Idealmente bisognerebbe effettuare studi clinici distinti per i due sessi – sostiene il farmacologo – ma questa via nella pratica non è percorribile, perché farebbe raddoppiare i costi delle sperimentazioni”.

La prevenzione come unica vera soluzione

Ma come affrontare queste criticità? Garattini sostiene la necessità di una “rivoluzione culturale”, una svolta che riporti la prevenzione al centro della medicina:

Una buona percentuale delle patologie più diffuse, come per esempio il diabete di tipo 2 e molti tumori, potrebbero essere evitate adottando uno stile di vita sano e riducendo i comportamenti a rischio, primi fra tutti il fumo e l’assunzione di alcol”.

In tal senso, suggerisce due soluzioni concrete: tassare più pesantemente il tabacco, destinare i ricavi alla sanità e incentivare abitudini sane come una dieta equilibrata, un’attività fisica regolare e un numero adeguato di ore di sonno. Nello specifico, l’alimentazione deve essere varia ma limitata, perché una riduzione calorica favorisce la longevità, e l’attività fisica deve durare almeno 150-300 minuti a settimana per produrre effetti tangibili sulla salute cardiovascolare. È anche fondamentale mantenere il cervello attivo, a tutte le età, per proteggere la propria salute mentale:

Non stimolare adeguatamente il cervello è uno degli errori peggiori che uno possa fare” ha affermato, “perché in assenza di stimoli esso lentamente perde le sue capacità e questo favorisce lo sviluppo di demenze”.

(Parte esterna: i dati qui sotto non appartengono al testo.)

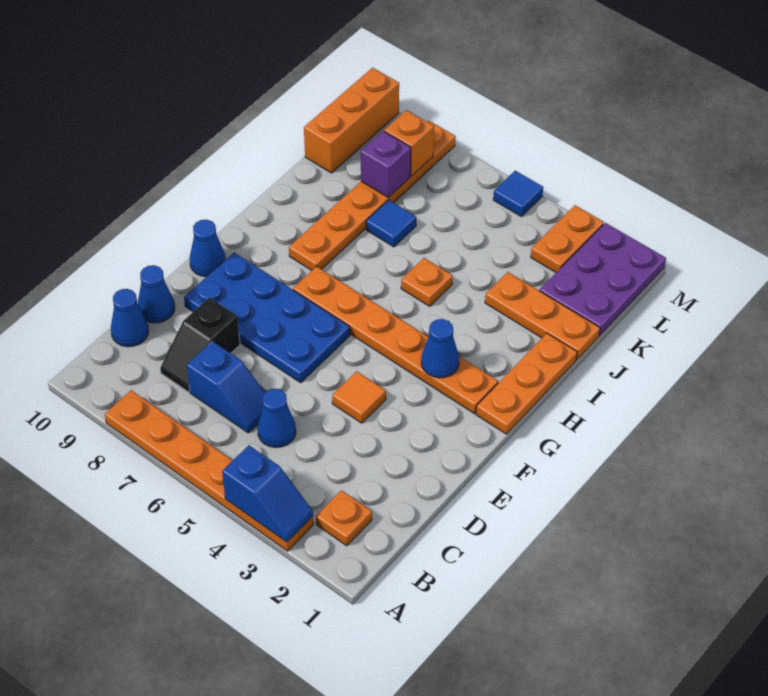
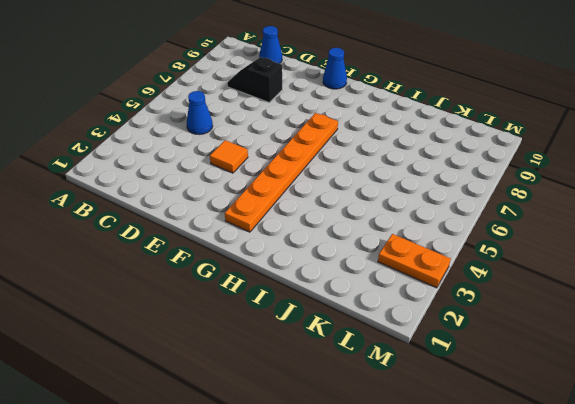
none -> orange plate A3:A8 level 1
none -> orange plate B2 level 1
none -> blue slope C6:C7 level 1 top 7

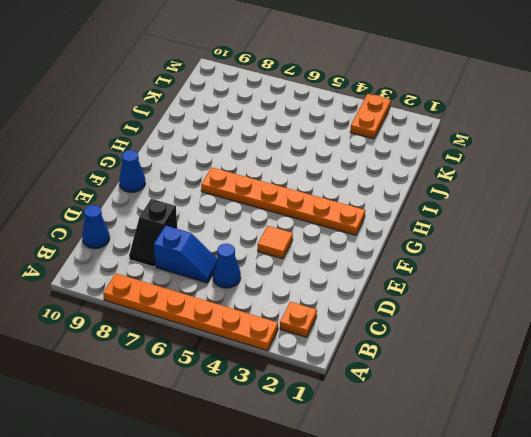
none -> blue cone D10 level 1
none -> blue plate E6:F9 level 1
none -> orange plate G1:I1 level 1

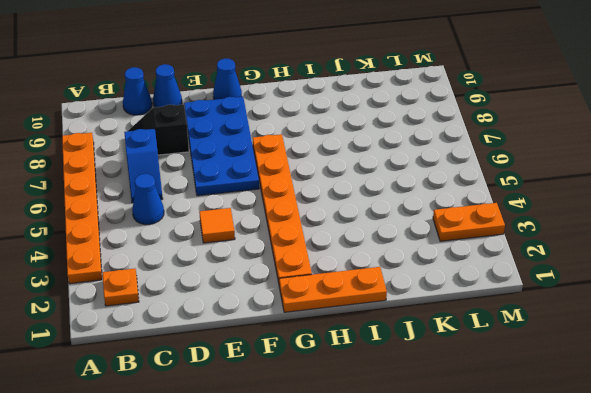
none -> orange plate H8:M8 level 1
none -> orange plate I5 level 1
none -> orange plate J1:J3 level 1

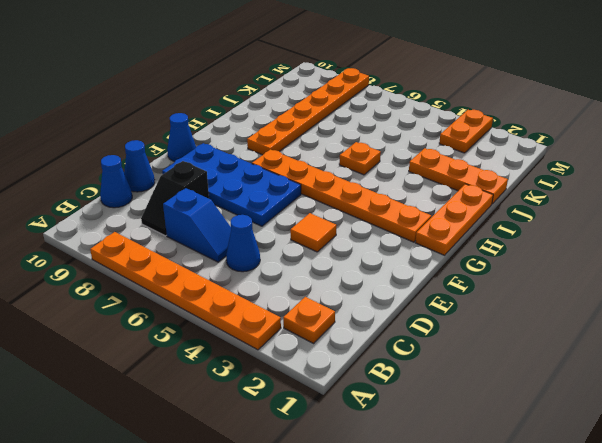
none -> blue tile J7 level 1
none -> purple plate K1:M2 level 1
none -> orange brick K10:M10 level 1

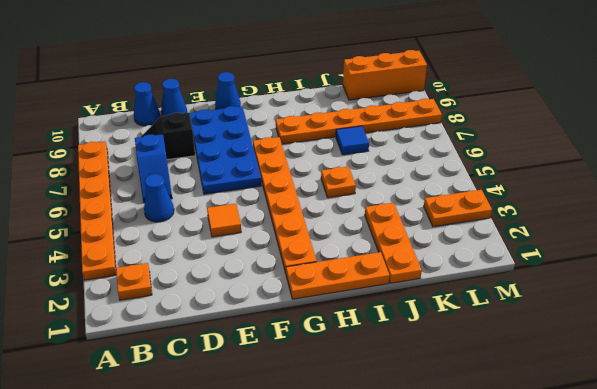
none -> purple plate K1:M2 level 1
none -> blue tile M5 level 1
none -> blue slope A3:A4 level 2 top 4

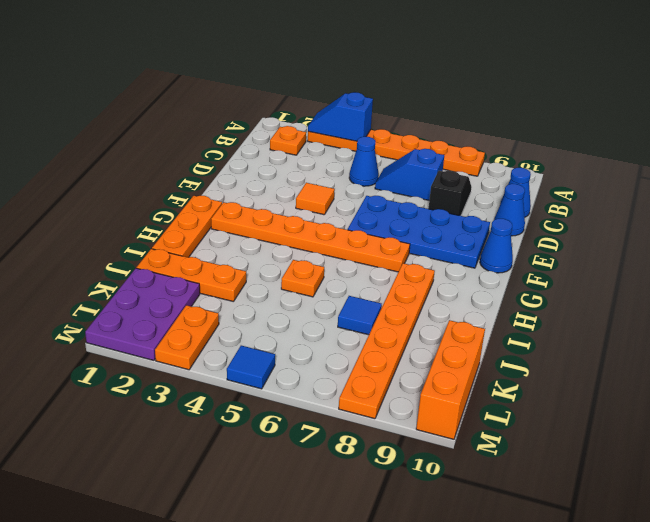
none -> blue cone G3 level 2
none -> purple brick K8 level 2
none -> orange brick L8 level 2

La lotta per una nuova cultura della salute

I medici di medicina generale, grazie al rapporto diretto che possono instaurare con i pazienti, hanno un ruolo fondamentale nel cambiamento. Sono loro, secondo Garattini, i primi a dover promuovere una cultura della prevenzione, anche e soprattutto agendo su sé stessi, in modo da poter rappresentare un buon esempio per i pazienti. Devono inoltre impegnarsi a raccogliere informazioni da fonti indipendenti e non farsi influenzare dalle pressioni del mercato. L’auspicio del fondatore del “Mario Negri”, in questo caso, è una riorganizzazione del sistema sanitario che preveda case di comunità, dove più medici lavorino insieme per garantire assistenza continua, sgravando il pronto soccorso e assicurando un servizio sanitario più efficiente.

In ultima analisi, sostiene Garattini, occorre promuovere una medicina che si ponga come obiettivo la promozione del benessere collettivo. Per farlo, occorre partire dall’educazione alla salute nelle scuole, perché tale inversione di tendenza può avvenire solo se ognuno è disposto a fare la propria parte.

La genetica – ha detto – non è una condanna, perché cambiare le nostre abitudini può fare la differenza. Certo, ci vuole del tempo, ma se non cominciamo non arriveremo mai”.